Hacker Newsnew | past | comments | ask | show | jobs | submitlogin

Interesting read, I did not know about Common Crawl. I feel like RTBF is kind of a lost battle these days with more and more crawlers for AI and whatnot. Once on the internet there is no way back, for better or for worse. This tangent aside, 8TB is really not a lot of data, it's just 8 consumer-grade 1TB hard drives. I find it hard to believe this is "the largest corpus of PDFs online", maybe the largest public one. Not sure how representative it is of "the whole internet".


>I feel like RTBF is kind of a lost battle these days

For those of us who aren't familiar with this random acronym, I think RTBF = right to be forgotten.


RTBF was a ludicrous concept before AI and these new crawlers.

Only EU bureaucracts would have the hubris to believe you could actually, comprehensively remove information from the Internet. Once something is spread, it is there, forever.


RTBF isn't about having your information wiped from the internet.
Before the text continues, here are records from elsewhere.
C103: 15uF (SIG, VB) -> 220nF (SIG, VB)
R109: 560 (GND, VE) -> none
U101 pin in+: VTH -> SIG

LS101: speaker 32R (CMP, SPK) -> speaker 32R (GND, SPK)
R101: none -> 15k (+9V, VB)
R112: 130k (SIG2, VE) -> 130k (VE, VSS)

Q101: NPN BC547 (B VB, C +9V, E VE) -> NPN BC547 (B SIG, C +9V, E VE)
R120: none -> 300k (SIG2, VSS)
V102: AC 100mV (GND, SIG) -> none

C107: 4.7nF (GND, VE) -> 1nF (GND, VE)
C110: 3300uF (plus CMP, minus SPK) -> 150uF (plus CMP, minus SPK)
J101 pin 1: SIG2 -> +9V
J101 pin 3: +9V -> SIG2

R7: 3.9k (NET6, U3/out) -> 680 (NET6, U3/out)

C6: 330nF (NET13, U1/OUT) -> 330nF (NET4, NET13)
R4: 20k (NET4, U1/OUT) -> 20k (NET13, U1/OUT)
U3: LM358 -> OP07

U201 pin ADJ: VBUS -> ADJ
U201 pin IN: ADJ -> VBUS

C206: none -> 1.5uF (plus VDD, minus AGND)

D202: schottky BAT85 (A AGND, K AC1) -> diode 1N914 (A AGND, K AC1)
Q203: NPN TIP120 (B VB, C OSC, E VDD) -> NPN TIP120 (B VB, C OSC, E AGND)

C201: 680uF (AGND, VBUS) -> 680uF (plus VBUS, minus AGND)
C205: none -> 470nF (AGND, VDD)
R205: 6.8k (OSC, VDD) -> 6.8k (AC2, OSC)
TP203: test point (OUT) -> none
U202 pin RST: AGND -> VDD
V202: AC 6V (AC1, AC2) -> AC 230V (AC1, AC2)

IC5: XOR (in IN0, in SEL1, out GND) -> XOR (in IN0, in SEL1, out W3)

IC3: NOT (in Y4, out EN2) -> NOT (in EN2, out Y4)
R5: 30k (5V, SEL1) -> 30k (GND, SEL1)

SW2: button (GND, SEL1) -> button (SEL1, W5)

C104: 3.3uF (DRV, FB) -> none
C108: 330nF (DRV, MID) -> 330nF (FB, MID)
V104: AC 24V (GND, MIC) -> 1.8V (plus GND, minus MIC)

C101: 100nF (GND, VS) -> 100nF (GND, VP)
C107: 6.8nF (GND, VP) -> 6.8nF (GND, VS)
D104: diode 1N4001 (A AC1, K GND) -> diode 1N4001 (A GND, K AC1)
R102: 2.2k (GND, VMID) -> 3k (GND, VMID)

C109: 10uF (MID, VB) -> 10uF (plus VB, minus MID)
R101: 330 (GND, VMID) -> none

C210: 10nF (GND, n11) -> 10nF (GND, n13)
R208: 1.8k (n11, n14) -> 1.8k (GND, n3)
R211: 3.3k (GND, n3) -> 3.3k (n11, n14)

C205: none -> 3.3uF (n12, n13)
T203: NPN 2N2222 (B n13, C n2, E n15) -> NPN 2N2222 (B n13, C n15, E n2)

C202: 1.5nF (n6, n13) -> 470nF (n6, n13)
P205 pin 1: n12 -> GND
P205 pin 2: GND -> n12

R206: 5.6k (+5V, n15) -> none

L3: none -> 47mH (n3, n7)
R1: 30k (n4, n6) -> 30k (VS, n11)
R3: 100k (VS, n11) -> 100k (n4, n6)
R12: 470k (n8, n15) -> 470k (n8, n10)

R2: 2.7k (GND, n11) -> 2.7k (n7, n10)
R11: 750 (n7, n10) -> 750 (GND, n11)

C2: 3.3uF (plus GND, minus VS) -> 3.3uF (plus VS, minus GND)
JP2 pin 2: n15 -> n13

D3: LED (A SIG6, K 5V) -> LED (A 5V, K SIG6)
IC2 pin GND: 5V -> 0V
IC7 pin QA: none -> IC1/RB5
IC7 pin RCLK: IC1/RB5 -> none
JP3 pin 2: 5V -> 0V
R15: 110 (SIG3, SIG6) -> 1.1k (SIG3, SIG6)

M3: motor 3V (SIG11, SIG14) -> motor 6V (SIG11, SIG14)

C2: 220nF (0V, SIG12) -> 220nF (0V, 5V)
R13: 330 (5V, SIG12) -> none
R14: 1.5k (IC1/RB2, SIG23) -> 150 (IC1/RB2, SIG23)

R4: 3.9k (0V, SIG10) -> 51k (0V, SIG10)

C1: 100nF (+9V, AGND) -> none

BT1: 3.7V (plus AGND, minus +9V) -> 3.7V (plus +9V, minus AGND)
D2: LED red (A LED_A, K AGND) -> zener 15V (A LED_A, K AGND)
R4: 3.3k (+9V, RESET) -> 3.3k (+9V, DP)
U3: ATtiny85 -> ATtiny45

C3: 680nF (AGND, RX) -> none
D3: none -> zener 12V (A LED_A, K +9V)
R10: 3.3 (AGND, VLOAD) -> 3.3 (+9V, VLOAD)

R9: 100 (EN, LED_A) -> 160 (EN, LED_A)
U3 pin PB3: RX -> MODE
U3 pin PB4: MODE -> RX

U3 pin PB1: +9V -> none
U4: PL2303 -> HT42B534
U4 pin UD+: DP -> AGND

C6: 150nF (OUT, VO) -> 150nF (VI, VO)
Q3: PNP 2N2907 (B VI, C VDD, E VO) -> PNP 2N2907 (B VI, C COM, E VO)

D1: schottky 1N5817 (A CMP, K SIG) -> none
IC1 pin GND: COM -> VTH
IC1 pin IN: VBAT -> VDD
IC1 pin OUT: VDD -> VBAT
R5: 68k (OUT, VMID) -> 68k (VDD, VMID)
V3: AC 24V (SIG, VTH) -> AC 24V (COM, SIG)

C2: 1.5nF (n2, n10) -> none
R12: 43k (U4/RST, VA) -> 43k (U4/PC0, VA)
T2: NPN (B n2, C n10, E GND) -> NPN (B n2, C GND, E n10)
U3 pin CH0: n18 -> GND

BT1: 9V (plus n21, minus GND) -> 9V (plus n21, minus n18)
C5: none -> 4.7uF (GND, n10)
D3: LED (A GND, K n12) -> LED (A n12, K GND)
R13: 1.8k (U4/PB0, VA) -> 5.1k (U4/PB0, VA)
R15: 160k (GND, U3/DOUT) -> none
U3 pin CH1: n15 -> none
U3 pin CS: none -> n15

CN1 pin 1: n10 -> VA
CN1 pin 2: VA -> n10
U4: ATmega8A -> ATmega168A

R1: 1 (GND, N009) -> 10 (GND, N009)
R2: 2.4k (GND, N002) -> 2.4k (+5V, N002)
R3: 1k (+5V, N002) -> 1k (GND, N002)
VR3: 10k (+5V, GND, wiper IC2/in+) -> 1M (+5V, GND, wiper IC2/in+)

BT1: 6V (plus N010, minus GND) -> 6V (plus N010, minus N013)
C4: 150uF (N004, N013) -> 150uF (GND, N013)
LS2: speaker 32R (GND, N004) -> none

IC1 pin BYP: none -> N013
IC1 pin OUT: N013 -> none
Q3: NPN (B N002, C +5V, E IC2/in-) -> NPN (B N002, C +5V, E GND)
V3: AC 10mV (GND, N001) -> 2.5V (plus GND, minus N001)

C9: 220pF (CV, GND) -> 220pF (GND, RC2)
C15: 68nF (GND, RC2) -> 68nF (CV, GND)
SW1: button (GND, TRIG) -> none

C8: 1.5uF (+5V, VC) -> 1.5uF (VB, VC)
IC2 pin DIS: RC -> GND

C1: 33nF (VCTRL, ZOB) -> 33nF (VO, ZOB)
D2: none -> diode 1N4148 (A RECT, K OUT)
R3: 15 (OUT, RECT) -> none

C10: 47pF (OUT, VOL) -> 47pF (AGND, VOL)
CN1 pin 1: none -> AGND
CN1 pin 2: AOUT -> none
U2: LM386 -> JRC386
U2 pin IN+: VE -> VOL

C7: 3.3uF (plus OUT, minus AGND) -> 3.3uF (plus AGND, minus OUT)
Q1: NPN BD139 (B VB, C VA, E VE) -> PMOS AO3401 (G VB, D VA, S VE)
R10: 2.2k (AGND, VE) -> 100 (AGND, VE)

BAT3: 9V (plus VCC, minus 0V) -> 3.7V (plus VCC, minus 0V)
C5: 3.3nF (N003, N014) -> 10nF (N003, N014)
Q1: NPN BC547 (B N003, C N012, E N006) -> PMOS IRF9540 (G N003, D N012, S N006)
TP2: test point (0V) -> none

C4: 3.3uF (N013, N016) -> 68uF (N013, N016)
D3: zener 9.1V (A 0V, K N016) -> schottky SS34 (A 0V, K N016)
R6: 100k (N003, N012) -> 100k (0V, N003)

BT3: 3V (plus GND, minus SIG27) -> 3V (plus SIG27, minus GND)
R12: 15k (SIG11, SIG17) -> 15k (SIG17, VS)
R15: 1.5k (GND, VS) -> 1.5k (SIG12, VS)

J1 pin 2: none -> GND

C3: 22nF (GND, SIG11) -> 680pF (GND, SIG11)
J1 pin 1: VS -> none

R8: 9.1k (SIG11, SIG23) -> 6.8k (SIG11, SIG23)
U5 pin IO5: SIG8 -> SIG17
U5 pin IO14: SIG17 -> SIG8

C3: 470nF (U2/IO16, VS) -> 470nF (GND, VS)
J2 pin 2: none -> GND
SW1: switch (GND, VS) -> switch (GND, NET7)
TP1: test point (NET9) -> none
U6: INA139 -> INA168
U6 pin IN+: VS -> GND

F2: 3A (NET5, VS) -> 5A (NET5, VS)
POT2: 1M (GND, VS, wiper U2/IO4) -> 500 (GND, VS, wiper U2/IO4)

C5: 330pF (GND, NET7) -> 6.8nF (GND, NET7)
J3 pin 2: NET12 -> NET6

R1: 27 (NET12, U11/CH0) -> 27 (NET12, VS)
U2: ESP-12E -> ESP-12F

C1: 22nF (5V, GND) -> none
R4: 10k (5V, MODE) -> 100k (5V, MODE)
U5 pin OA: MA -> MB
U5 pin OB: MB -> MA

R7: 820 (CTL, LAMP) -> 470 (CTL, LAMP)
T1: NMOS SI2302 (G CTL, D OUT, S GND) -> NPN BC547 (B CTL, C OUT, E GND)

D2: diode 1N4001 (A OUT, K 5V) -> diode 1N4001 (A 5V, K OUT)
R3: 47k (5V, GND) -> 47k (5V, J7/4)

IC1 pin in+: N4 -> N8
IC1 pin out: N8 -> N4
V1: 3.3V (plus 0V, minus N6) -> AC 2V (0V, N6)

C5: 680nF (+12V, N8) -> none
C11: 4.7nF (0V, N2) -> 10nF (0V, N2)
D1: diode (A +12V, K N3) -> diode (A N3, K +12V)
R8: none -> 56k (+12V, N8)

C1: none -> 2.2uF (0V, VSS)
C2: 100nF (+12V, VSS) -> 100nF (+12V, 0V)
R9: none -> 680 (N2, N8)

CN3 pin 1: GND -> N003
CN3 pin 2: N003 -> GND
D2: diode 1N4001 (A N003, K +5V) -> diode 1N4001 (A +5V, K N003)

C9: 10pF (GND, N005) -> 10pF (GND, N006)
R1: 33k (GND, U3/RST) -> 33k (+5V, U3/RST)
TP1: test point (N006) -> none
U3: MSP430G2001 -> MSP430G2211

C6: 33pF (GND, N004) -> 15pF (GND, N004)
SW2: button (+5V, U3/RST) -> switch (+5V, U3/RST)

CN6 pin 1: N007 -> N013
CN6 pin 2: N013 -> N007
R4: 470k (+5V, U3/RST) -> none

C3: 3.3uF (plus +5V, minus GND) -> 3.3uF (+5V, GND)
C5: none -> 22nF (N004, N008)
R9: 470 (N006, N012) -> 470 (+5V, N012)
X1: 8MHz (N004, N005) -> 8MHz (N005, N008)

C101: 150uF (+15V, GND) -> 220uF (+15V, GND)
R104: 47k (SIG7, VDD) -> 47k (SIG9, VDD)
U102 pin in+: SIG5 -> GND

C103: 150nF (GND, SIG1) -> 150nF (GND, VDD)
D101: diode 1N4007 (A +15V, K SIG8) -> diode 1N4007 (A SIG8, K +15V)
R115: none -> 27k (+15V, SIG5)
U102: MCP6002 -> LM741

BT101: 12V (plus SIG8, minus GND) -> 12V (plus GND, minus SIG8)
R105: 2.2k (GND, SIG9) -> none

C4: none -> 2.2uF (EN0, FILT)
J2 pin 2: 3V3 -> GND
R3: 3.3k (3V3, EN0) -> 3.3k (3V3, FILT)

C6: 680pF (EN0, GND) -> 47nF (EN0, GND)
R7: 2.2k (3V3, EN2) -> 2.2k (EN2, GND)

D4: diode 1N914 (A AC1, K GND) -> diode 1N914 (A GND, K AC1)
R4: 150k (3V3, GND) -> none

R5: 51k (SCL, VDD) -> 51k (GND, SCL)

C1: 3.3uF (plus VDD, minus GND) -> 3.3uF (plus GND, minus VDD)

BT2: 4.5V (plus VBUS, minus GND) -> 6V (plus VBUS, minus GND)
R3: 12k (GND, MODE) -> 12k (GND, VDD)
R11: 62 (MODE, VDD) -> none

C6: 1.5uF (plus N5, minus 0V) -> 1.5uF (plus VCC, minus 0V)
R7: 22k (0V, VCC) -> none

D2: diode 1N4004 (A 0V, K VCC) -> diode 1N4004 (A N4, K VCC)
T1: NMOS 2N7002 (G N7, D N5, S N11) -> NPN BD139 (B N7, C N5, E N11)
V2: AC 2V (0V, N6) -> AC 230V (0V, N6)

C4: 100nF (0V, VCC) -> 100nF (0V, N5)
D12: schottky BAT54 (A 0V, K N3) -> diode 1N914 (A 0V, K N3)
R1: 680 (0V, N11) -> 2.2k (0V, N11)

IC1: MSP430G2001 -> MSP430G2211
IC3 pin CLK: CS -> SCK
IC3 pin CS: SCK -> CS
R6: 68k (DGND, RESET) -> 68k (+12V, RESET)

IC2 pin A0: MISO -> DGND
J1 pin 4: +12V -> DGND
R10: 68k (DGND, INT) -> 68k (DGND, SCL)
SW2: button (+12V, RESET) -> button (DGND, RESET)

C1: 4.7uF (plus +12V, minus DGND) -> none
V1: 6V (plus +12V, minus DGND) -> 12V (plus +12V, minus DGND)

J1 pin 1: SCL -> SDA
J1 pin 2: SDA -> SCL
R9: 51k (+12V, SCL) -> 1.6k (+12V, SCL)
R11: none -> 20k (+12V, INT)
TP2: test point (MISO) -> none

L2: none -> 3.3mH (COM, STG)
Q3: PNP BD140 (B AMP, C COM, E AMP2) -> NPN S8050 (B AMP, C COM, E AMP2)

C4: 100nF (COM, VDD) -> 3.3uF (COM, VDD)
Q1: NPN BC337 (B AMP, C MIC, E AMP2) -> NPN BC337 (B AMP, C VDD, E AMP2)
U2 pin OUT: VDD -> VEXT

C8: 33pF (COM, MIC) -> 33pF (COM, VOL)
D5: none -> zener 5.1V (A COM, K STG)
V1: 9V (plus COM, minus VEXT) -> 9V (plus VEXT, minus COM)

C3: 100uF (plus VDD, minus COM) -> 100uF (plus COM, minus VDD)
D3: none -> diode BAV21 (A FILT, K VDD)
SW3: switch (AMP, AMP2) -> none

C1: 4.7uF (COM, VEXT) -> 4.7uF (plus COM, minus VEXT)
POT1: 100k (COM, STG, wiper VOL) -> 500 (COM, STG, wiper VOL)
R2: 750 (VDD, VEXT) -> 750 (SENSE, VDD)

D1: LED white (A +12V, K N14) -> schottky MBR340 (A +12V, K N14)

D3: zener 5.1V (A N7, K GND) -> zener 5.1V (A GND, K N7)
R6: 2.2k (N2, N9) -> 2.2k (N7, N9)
Its a safe assumption any public information about you is completely out of your control as soon as its public.

RTBF is about getting companies to get rid of any trace of you so they cannot use that data, not removing all traces about you across the internet.


>RTBF isn't about having your information wiped from the internet.

your take is misleading enough to be considered wrong. It's "don't use public information about me in search engines, I don't want people to find that information about me", not simply "don't use my information for marketing purposes"

https://en.wikipedia.org/wiki/Right_to_be_forgotten

first paragraph of the article: The right to be forgotten (RTBF) is the right to have private information about a person be removed from Internet searches and other directories in some circumstances. The issue has arisen from desires of individuals to "determine the development of their life in an autonomous way, without being perpetually or periodically stigmatized as a consequence of a specific action performed in the past". The right entitles a person to have data about them deleted so that it can no longer be discovered by third parties, particularly through search engines.


Once demographic data cannot be crawled or cached by 3rd parties, we get RTBF for free.


RTBF does not ban crawling or caching. It bans opening up those archives to the public via search engines.


It bans having them in the first place. Not just looking at them.


> Once something is spread, it is there, forever.

Really depends on the content. Tons of websites are going down everyday, link rot is a real thing. Internet archive or people don't save nearly everything.

Something I should do more often is saving mhtml copies of webpages I find interesting.


  > Something I should do more often is saving mhtml copies of webpages I find interesting.
They consume so much disc space. I wish that their was some intermediate format that would have a file size only two orders of magnitude larger than the webpage text, yet provide enough formatting to be useful.


Correct me if I'm wrong, but I always took RTBF to mean you have the right to be forgotten by any specific service provider: that you can request they delete the data they have that relates to you, and that they forward the request to any subprocessors. That's fairly reasonable and doable, it is enforced by GDPR and a number of other wide-reaching laws already, and it is a relatively common practice nowadays to allow users to make such requests with certain guarantees.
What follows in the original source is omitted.